A function for plotting static parallel coordinate plots, utilizing the ggplot2 graphics package.

Usage

ggparcoord(
  data,
  columns = 1:ncol(data),
  groupColumn = NULL,
  scale = "std",
  scaleSummary = "mean",
  centerObsID = 1,
  missing = "exclude",
  order = columns,
  showPoints = FALSE,
  splineFactor = FALSE,
  alphaLines = 1,
  boxplot = FALSE,
  shadeBox = NULL,
  mapping = NULL,
  title = ""
)

Arguments

data: the dataset to plot
columns: a vector of variables (either names or indices) to be axes in the plot
groupColumn: a single variable to group (color) by
scale: method used to scale the variables (see Details)
scaleSummary: if scale=="center", summary statistic to univariately center each variable by
centerObsID: if scale=="centerObs", row number of case plot should univariately be centered on
missing: method used to handle missing values (see Details)
order: method used to order the axes (see Details)
showPoints: logical operator indicating whether points should be plotted or not
splineFactor: logical or numeric operator indicating whether spline interpolation should be used.
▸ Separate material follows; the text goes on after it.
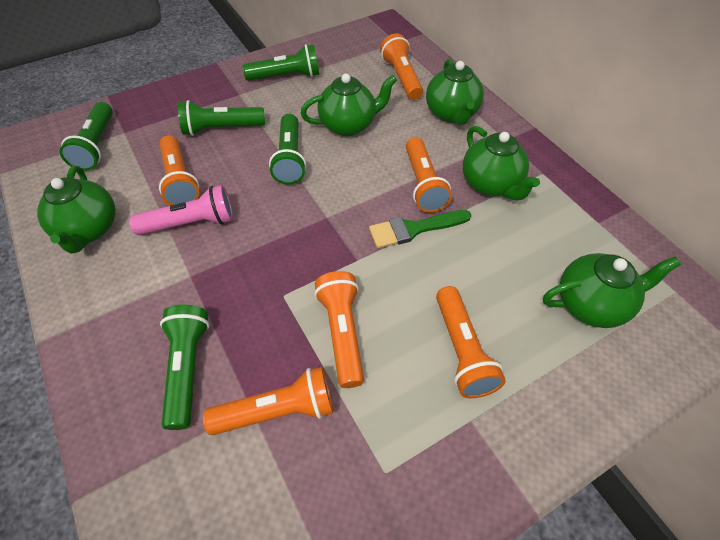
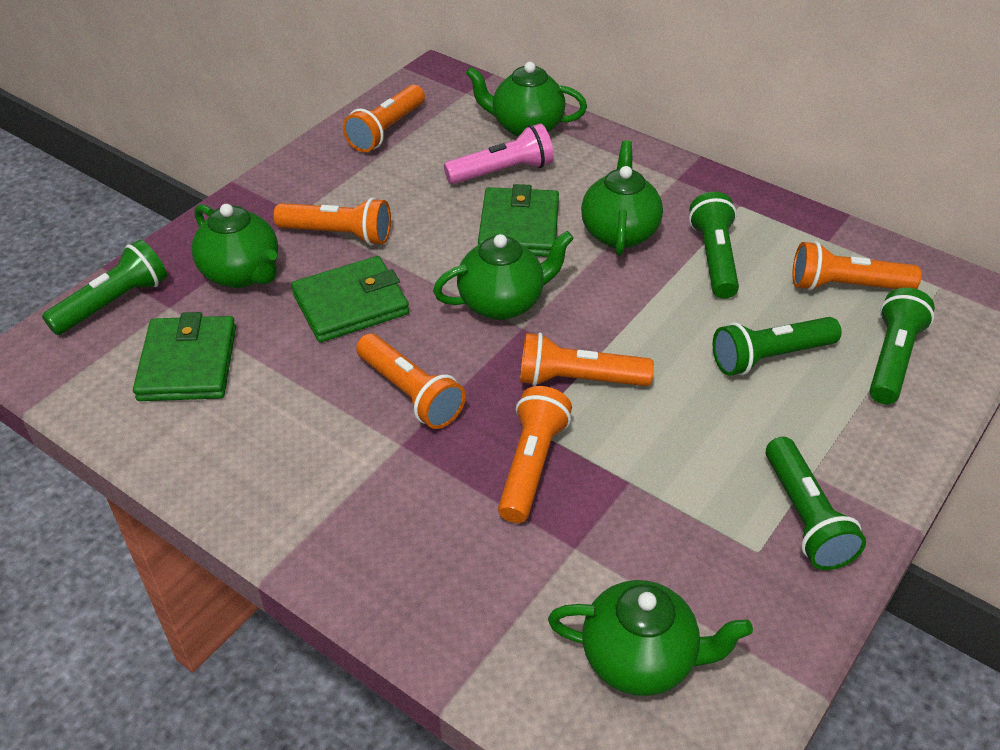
green brush: 1 -> 0
green wallet: 0 -> 3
Numeric values will multiplied by the number of columns, TRUE will default to cubic interpolation, AsIs to set the knot count directly and 0, FALSE, or non-numeric values will not use spline interpolation.
alphaLines: value of alpha scaler for the lines of the parcoord plot or a column name of the data
boxplot: logical operator indicating whether or not boxplots should underlay the distribution of each variable
shadeBox: color of underlying box which extends from the min to the max for each variable (no box is plotted if shadeBox == NULL)
mapping: aes string to pass to ggplot object
title: character string denoting the title of the plot

Value

ggplot object that if called, will print

Details

scale is a character string that denotes how to scale the variables in the parallel coordinate plot. Options:

std: : univariately, subtract mean and divide by standard deviation
robust: : univariately, subtract median and divide by median absolute deviation
uniminmax: : univariately, scale so the minimum of the variable is zero, and the maximum is one
globalminmax: : no scaling is done; the range of the graphs is defined by the global minimum and the global maximum
center: : use uniminmax to standardize vertical height, then center each variable at a value specified by the scaleSummary param
centerObs: : use uniminmax to standardize vertical height, then center each variable at the value of the observation specified by the centerObsID param

missing is a character string that denotes how to handle missing missing values. Options:

exclude: : remove all cases with missing values
mean: : set missing values to the mean of the variable
median: : set missing values to the median of the variable
min10: : set missing values to 10% below the minimum of the variable
random: : set missing values to value of randomly chosen observation on that variable

order is either a vector of indices or a character string that denotes how to order the axes (variables) of the parallel coordinate plot. Options:

(default): : order by the vector denoted by columns
(given vector): : order by the vector specified
anyClass: : order variables by their separation between any one class and the rest (as opposed to their overall variation between classes). This is accomplished by calculating the F-statistic for each class vs. the rest, for each axis variable. The axis variables are then ordered (decreasing) by their maximum of k F-statistics, where k is the number of classes.
allClass: : order variables by their overall F statistic (decreasing) from an ANOVA with groupColumn as the explanatory variable (note: it is required to specify a groupColumn with this ordering method). Basically, this method orders the variables by their variation between classes (most to least).
skewness: : order variables by their sample skewness (most skewed to least skewed)
Outlying: : order by the scagnostic measure, Outlying, as calculated by the package scagnostics. Other scagnostic measures available to order by are Skewed, Clumpy, Sparse, Striated, Convex, Skinny, Stringy, and Monotonic. Note: To use these methods of ordering, you must have the scagnostics package loaded.

Author

Jason Crowley, Barret Schloerke, Dianne Cook, Heike Hofmann, Hadley Wickham

Examples

# small function to display plots only if it's interactive
p_ <- GGally::print_if_interactive

# use sample of the diamonds data for illustrative purposes
data(diamonds, package = "ggplot2")
diamonds.samp <- diamonds[sample(1:dim(diamonds)[1], 100), ]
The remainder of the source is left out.